Saturday, January 24, 2009

A Lutheran pastor in Iraq

"We as Christians do not need to water down or make more manageable the one true faith of the one holy, catholic, and apostolic Church, which we proclaim and confess. As we confess this faith clearly and confess this faith often, the Holy Spirit will use that means of salvation, the properly preached Word and the rightly administered Sacraments, to do his miraculous work on the hearts of the hearers. This is not abstract theologizing; it becomes concrete when we faithfully put it into practice. An example is to be found in this region of Iraq, which used to be known as Assyria.

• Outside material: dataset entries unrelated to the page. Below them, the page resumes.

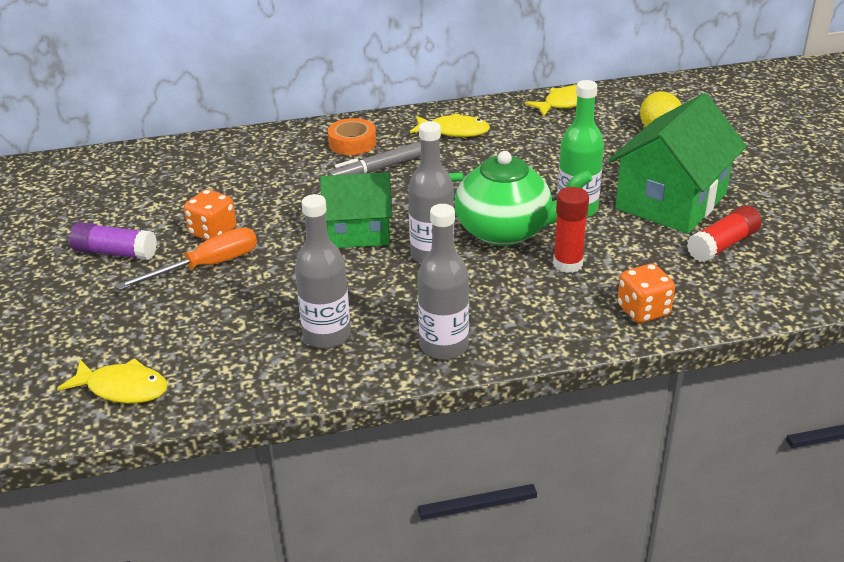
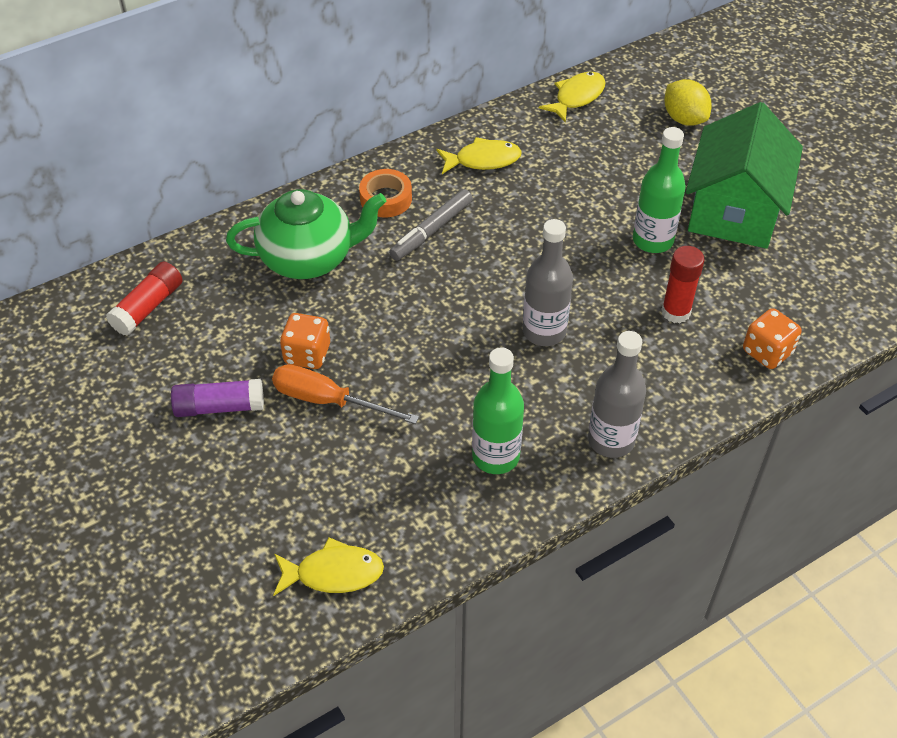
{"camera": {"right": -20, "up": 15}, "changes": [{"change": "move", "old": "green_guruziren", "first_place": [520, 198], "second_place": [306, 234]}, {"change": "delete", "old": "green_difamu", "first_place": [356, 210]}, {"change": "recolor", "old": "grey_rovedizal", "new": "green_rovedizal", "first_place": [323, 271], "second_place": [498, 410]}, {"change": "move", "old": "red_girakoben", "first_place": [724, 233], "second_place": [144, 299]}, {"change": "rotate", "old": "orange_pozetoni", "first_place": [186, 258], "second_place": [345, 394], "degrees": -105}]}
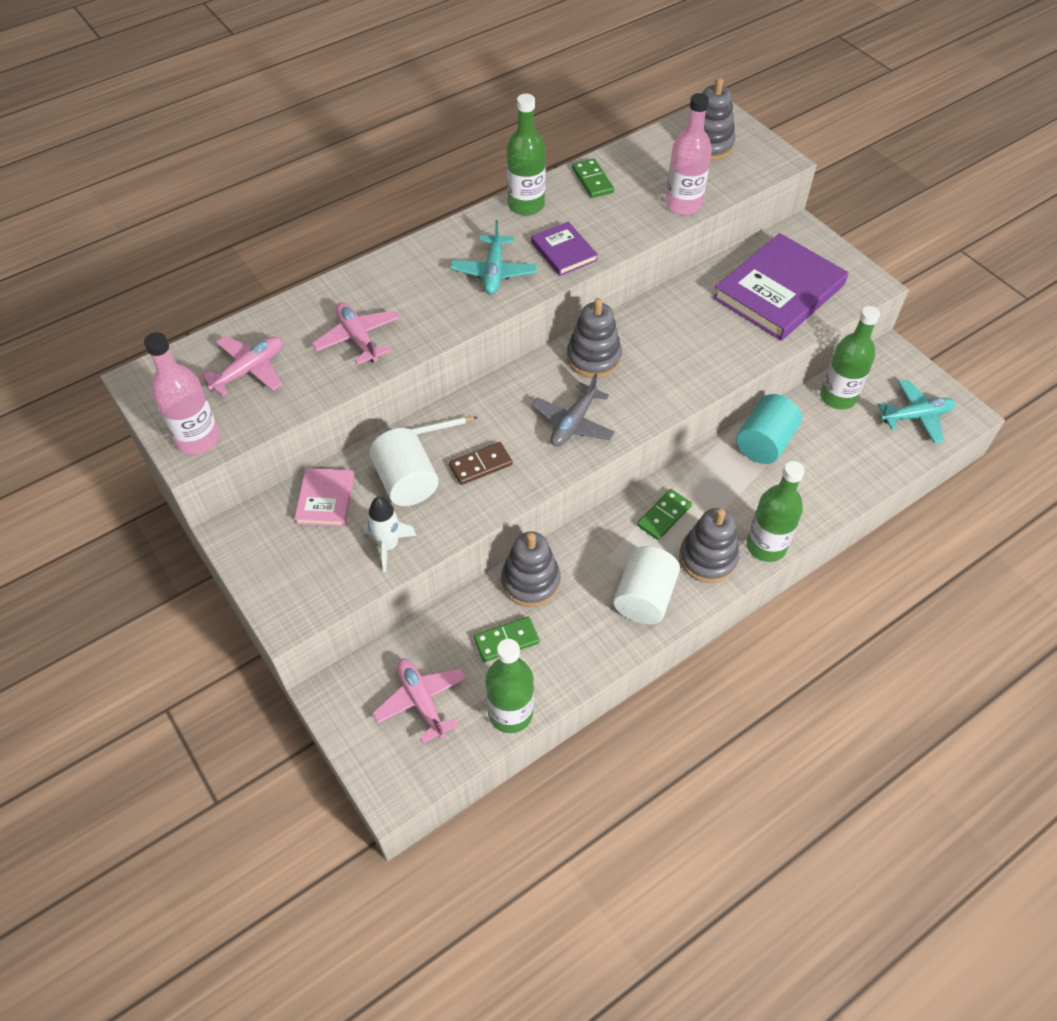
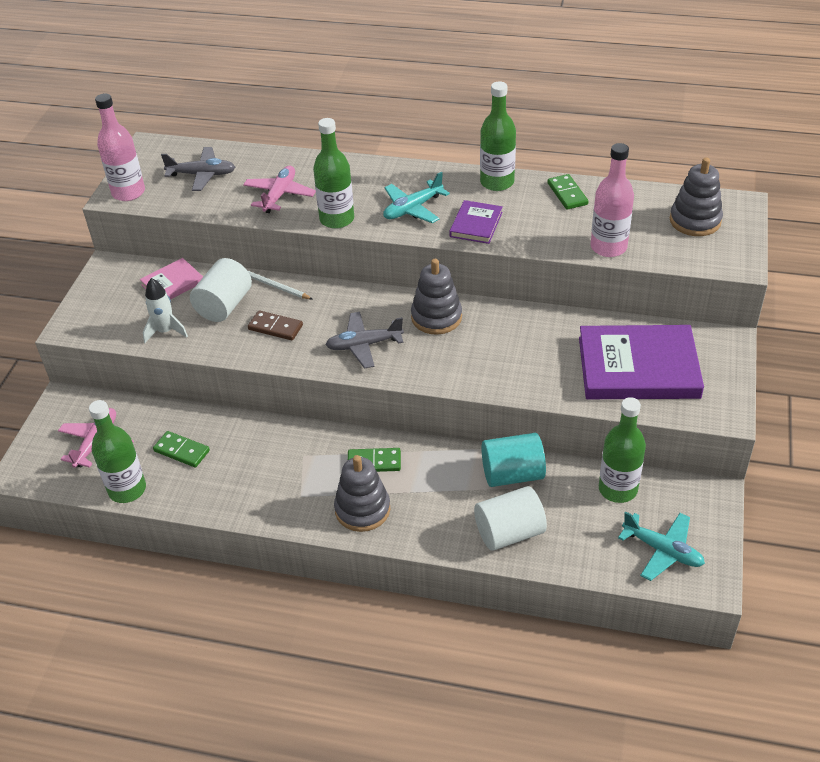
{"camera": {"right": 50, "up": -10}, "changes": [{"change": "rotate", "old": "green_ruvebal", "first_place": [593, 178], "second_place": [567, 192], "degrees": -45}, {"change": "recolor", "old": "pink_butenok", "new": "grey_butenok", "first_place": [241, 366], "second_place": [198, 169]}, {"change": "move", "old": "green_rovedizal", "first_place": [776, 511], "second_place": [333, 173]}, {"change": "delete", "old": "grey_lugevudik", "first_place": [531, 569]}, {"change": "move", "old": "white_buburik", "first_place": [646, 585], "second_place": [510, 518]}]}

Ever since Christianity arrived here in the second century AD, the Church has had a presence, in spite of the many and tumultuous power struggles over this piece of land. In recent decades, there has been an increase of violence here against our fellow saints in Christ. Their churches have been bombed and vandalized; their lives have been threatened and even taken from them, yet they have not stopped gathering for the Supper. Neither have they ceased in their outreach to their neighbors by word and deed.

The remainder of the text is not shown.